Patient-specific 3D-printed models—as are produced by Lerner Research Institute’s Medical Device Solutions (MDS)—are immensely helpful for comprehensive anatomical assessment, presurgical planning and patient education in the setting of isolated primary tricuspid valve (TV) disease.
That’s the conclusion of a new image-rich case series published in JACC: Case Reports by an interdisciplinary Cleveland Clinic team, including Ryan Klatte, a principal research engineer in the Engineering & Design Core (part of MDS). MDS routinely offers surgical planning support to care teams at Cleveland Clinic, including for the world’s first total face transplant.
A tool to facilitate patient communication
The article features case vignettes of four patients who recently underwent successful surgical repair for primary TV disease at Cleveland Clinic, with each surgery guided by a patient-specific 3D-printed TV replica. The replicas were generated from 3D transesophageal echocardiography and contrast-enhanced 4D computed tomography. Three of the four patients had severe tricuspid regurgitation (the valve does not close tightly enough and causes blood to flow back into the right upper heart chamber), and one had severe tricuspid stenosis (the valve opening narrows and reduces blood flow from the right upper chamber to the lower chamber). Surgical results were excellent in all patients.
In all four cases, the cardiologist and surgeon shared the 3D-printed model with the patient preoperatively to explain their valve disease and illustrate the expected repair. “All the patients expressed a greatly improved understanding of their disease and the planned operation.

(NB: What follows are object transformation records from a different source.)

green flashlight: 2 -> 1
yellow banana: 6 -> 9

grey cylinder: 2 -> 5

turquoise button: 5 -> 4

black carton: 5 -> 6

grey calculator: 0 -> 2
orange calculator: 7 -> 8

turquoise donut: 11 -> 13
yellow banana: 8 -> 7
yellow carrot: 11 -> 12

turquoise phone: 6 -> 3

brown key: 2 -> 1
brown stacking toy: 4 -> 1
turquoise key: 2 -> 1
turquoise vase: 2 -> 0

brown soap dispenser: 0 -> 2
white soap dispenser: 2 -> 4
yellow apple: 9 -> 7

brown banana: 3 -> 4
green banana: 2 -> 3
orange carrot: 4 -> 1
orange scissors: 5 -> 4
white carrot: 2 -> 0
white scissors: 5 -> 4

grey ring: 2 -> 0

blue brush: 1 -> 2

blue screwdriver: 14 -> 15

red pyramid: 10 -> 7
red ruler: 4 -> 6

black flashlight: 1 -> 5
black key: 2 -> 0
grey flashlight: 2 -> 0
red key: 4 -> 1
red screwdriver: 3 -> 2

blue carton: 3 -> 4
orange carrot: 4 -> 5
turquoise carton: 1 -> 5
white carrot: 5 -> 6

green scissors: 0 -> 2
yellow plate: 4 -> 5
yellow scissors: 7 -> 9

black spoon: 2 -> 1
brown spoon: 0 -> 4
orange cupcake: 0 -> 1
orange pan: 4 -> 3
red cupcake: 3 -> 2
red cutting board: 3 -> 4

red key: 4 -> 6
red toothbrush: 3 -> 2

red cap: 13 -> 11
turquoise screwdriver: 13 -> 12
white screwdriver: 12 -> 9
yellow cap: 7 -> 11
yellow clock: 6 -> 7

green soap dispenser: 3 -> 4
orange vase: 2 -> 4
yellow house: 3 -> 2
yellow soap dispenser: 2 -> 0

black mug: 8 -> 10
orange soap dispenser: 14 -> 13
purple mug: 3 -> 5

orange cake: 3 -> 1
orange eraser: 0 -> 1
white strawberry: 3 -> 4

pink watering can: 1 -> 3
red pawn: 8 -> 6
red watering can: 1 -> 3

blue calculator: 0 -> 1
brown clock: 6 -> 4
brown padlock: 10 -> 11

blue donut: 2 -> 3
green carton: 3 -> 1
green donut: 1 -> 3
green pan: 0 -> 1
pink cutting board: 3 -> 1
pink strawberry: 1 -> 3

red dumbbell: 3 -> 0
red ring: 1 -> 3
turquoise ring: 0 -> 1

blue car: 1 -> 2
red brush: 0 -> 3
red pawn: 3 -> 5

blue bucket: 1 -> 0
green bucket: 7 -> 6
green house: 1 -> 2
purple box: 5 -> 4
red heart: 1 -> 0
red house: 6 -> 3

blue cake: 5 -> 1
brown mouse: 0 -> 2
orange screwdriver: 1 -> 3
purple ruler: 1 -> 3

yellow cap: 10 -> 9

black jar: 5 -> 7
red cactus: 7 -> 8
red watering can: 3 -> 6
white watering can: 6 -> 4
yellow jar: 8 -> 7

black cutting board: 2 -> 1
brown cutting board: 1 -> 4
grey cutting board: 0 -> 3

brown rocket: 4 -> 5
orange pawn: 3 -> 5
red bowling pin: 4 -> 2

Beyond helping us plan the operation, 3D-printed models can greatly enhance patient education and potentially ease patient anxiety about their procedure,” said Serge Harb, MD, a cardiologist in the Heart, Vascular & Thoracic Institute and the study’s lead author.
Surgical planning benefits: Visualization and patient-specific anatomic understanding
“Isolated primary tricuspid valve disease is a rare entity, as it accounts for about 10 percent of all cases of tricuspid regurgitation,” said Dr. Harb. As a result, experience with surgical repair of primary TV disease is limited, which makes imaging-based preoperative planning critical. “However, the complexity of the tricuspid valve anatomy—such as its position in the chest, its thin and variable leaflets and shadowing from device leads—often makes accurate imaging of the disease a challenge.”
That’s where 3D-printed models—developed with high-spatial-resolution cardiac imaging and advanced image-processing software—prove valuable, as they provide a more detailed analysis of the TV leaflets and an accurate depiction of the TV annulus (fibrous structure that provides support for the valve) and right ventricle morphology.
“Surgery for isolated tricuspid valve disease carries a postoperative mortality rate of up to nearly nine percent in the Western world,” noted cardiothoracic surgeon Per Wierup, MD, PhD, a co-author of the case series. He added that the operative complexity and prolonged extracorporeal circulation (circulation of blood outside the body through artificial organs) heighten risk of vasoplegia (low systemic vascular resistance) and coagulopathy (blood clotting disorder) in particular. Underlying right ventricular and liver and/or kidney dysfunction in cases with late presentation also raise the risk of postoperative multi-organ failure.
“The enhanced visualization and anatomic understanding to be derived from 3D-printed models help us optimize our presurgical plan, customize the operation to the patient’s unique anatomy, anticipate potential complications, and reduce operative and extracorporeal circulation times,” added Dr. Wierup. “This substantially reduces the risks for our patients.”
Images: (Top) Tricuspid valve and pacemaker leads visualized from the right atrium in a woman in her 20s with severe tricuspid stenosis who had a dual-chamber pacemaker to treat a congenital complete heart block; (Bottom) Tricuspid valve (in green) printed in systole in a 66-year-old woman with severe tricuspid regurgitation with prolapse of the topmost valve leaflet.